Chapter 2: Review of Another Core Module – Matplotlib

Matplotlib is our go-to module for creating visualizations from data. Not only can this module draw many different plots, but it also gives us the capability to design and tailor the plots to our needs. Matplotlib will serve our data analytics and data preprocessing journey by providing a great number of functions for effective visualizations.

Before we start reviewing this valuable module, I would like to let you know that this chapter is not meant to be a comprehensive teaching guide for Matplotlib, but rather a collection of concepts, functions, and examples that will be invaluable as we cover data analytics and data preprocessing in future chapters.

We have actually started using this module in the previous chapter.
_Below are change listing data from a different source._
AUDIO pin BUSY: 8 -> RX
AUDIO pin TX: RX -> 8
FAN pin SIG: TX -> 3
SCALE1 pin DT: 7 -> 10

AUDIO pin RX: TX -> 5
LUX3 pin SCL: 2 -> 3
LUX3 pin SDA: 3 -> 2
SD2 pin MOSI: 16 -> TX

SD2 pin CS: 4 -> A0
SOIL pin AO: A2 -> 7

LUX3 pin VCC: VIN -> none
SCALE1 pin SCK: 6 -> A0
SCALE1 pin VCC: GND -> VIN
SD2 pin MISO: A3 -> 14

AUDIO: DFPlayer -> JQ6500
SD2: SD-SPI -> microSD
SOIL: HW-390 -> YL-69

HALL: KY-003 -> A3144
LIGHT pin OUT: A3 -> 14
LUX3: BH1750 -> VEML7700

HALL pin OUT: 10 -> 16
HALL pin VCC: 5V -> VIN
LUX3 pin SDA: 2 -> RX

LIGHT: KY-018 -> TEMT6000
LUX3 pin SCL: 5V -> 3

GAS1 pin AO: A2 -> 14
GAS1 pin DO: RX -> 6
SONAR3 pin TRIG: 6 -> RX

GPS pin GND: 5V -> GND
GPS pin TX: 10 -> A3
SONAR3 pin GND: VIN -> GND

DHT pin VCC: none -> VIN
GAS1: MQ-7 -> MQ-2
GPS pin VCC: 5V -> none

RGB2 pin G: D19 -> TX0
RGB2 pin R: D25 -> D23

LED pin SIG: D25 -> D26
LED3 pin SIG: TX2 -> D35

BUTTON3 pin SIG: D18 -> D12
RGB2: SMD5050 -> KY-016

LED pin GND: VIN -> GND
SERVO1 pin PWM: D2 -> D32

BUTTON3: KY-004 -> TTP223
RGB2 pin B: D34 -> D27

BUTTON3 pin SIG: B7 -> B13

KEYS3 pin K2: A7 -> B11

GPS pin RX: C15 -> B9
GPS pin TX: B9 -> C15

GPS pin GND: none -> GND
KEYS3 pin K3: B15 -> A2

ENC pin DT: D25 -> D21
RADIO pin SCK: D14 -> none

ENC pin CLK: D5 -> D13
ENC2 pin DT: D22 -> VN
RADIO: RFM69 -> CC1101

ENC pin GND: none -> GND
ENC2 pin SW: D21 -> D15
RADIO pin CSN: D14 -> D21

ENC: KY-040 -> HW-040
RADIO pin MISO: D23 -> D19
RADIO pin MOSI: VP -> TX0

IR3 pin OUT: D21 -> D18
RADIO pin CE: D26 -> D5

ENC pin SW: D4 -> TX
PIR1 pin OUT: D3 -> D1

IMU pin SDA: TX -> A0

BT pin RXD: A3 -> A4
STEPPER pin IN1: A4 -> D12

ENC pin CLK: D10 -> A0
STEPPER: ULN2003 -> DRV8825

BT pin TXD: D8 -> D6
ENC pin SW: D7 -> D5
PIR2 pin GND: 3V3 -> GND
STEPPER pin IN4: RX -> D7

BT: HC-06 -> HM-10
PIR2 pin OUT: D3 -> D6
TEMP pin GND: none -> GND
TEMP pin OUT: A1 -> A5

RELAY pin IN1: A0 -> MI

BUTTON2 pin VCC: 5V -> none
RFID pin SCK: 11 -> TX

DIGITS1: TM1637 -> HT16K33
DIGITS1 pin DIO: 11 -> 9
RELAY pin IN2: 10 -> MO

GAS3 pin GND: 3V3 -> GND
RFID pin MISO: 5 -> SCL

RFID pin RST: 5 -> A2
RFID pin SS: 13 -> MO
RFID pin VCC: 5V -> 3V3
The Pandas plot functions that we introduced in Chapter 1, Review of the Core Modules of NumPy and Pandas, under the Pandas functions to explore a DataFrame are section, actually Matplotlib visuals that Pandas uses internally.

In this chapter, I will first introduce the main plots that Matplotlib can draw. Following that, I will cover some design and altering functionalities of the visuals. Then, we will learn about the invaluable subplotting capability of Matplotlib that will allow us to create more complex and effective visualizations.

The following topics will be covered in this chapter:

  • Main plots
  • Modifying the visuals
  • Subplots
  • Resizing visuals and saving them

Technical requirements

You will be able to find all of the code and the dataset that is used in this chapter in this book's GitHub repository:

https://github.com/PacktPublishing/Hands-On-Data-Preprocessing-in-Python

Each chapter in this book will have a folder that contains all of the code and datasets used.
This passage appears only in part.